There are various adjectives in the English language that one might use to describe this sort of behaviour, but at least as far as I'm concerned »admirable« is not among them. »Reprehensible« or »sleazy« would be more to the point.


(Log in to post comments)

Microsoft: Boiling Frogs Since 1975

Posted Apr 16, 2012 22:20 UTC (Mon) by khim (subscriber, #9252) [Link]

The point here is that ISO wasn't actually satisfied (in a meaningful way).

ISO ratified and published the standard. This finishes the story. Or rather it finishes the first part: now the task is to keep it on back-burner with just enough activity to keep it alive and not provoke ISO to withdraw it's approval. This task also goes fine.

This is what allowed the standard to pass, not its technical excellence (which wasn't anything to write home about in the first place).

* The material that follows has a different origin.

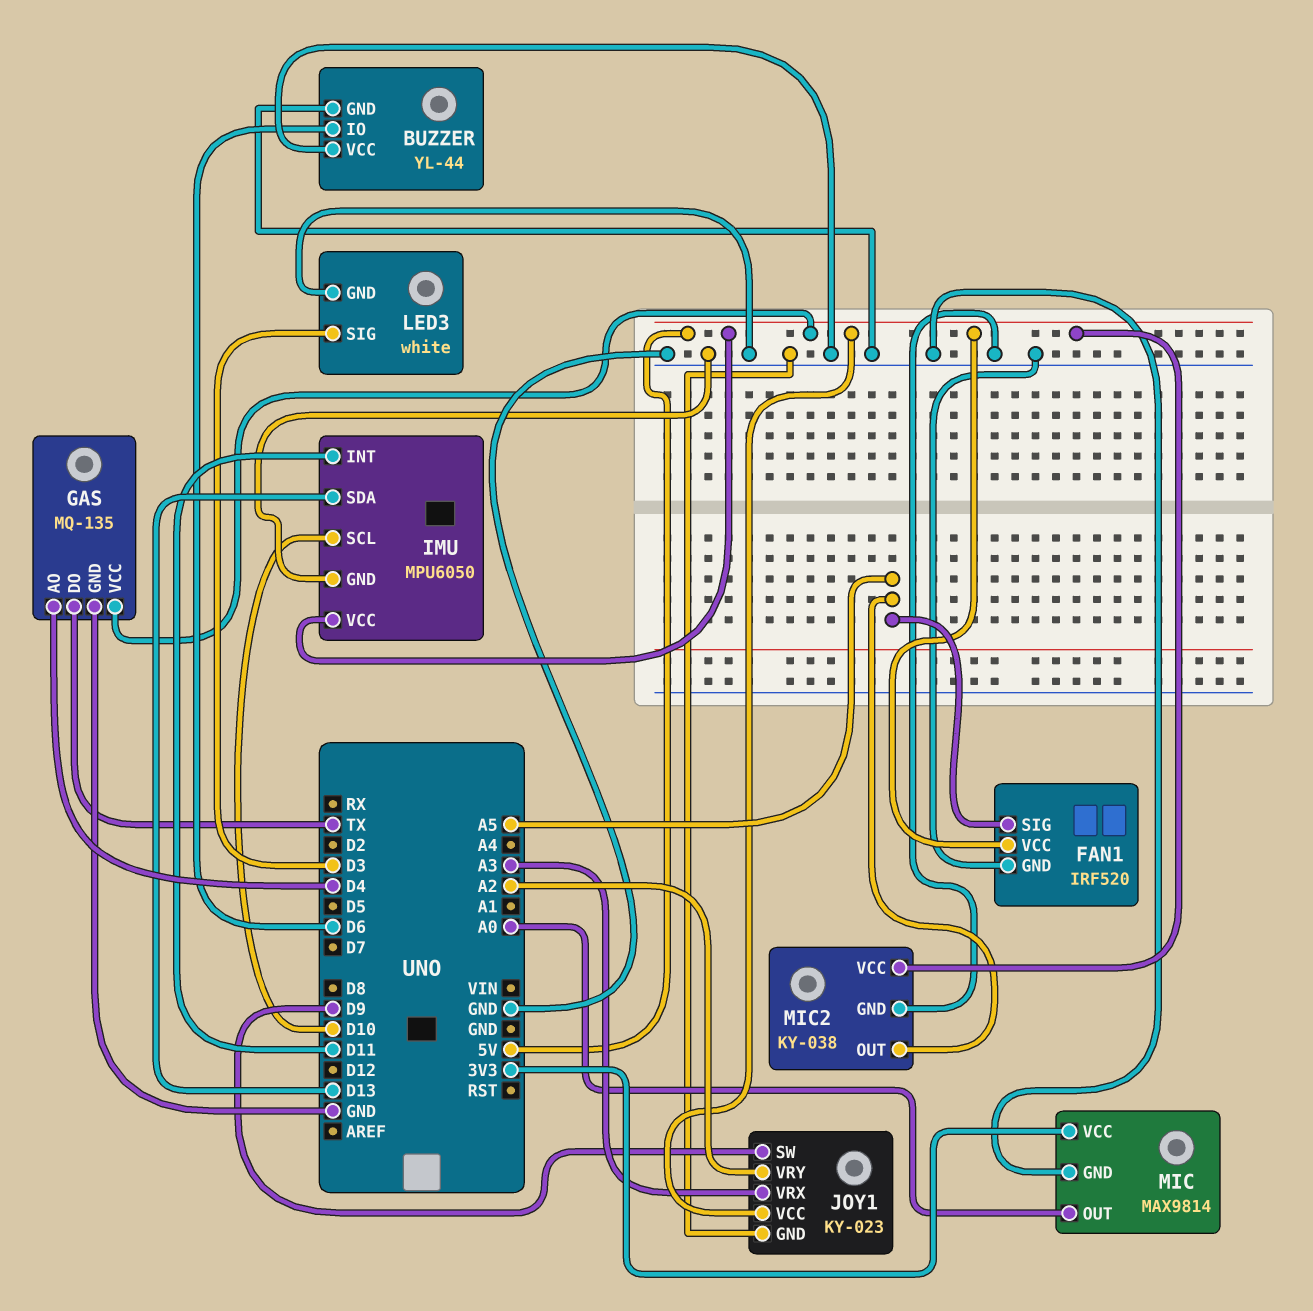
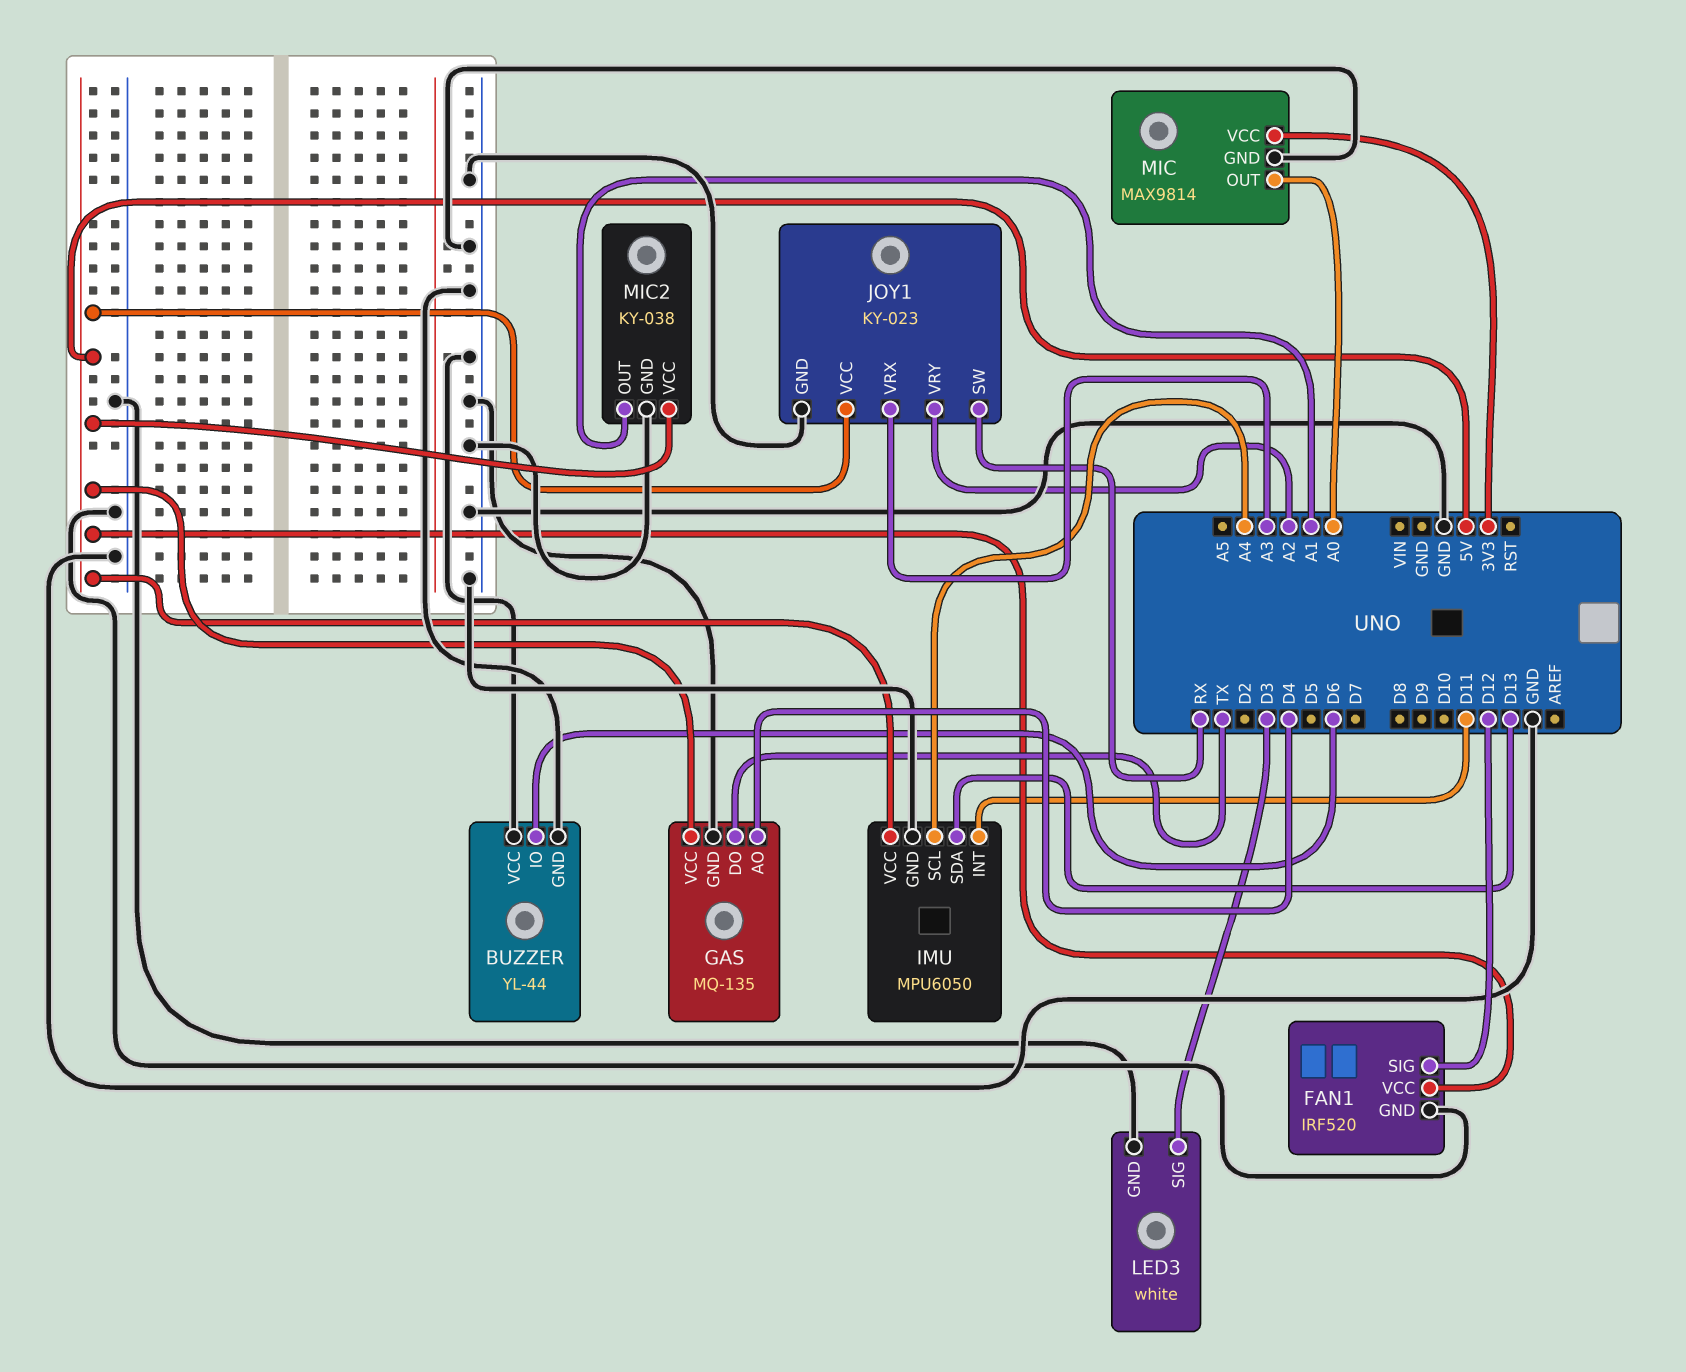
FAN1 pin SIG: A5 -> D12
IMU pin SCL: D10 -> A4
JOY1 pin SW: D9 -> RX
MIC2 pin OUT: A5 -> A1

Sure. But all standards have shortcomings. ODF has many holes, too (just the latest wart), especially ODF 1.0 (which was ratified by ISO, remember?), so why are you so hostile WRT OOXML technical excellence?

The sad fact in OOXML saga is the simple truth: ODF was just as immature (perhaps even more immature) when it was approved by ISO. Of course there was significantly more urgent need because previous ISO abomintation was widely rejected by office suites, but as far as pure technical side is concerned… no, ODF wasn't anything to write home about.

Microsoft: Boiling Frogs Since 1975

Posted Apr 16, 2012 22:47 UTC (Mon) by anselm (subscriber, #2796) [Link]

But all standards have shortcomings. ODF has many holes, too (just the latest wart), especially ODF 1.0 (which was ratified by ISO, remember?), so why are you so hostile WRT OOXML technical excellence?

Personally I would be very reluctant to ascribe any sort of »technical excellence« to a standard that takes up 7000 pages and still is not sufficient to enable third parties to implement conforming software – which ODF, for all its faults, appears to manage well, and at a fraction of the size.

Microsoft: Boiling Frogs Since 1975

Posted Apr 16, 2012 23:05 UTC (Mon) by Cyberax (✭ supporter ✭, #52523) [Link]

Have you checked the recent ODF standard with all referenced standards? It's far more than 7000 pages.

Microsoft: Boiling Frogs Since 1975

Posted Apr 16, 2012 23:31 UTC (Mon) by anselm (subscriber, #2796) [Link]

Yes, but most of that (like the XML specification) is independently useful. Where I come from, building on other existing standards is generally considered a Good Thing™.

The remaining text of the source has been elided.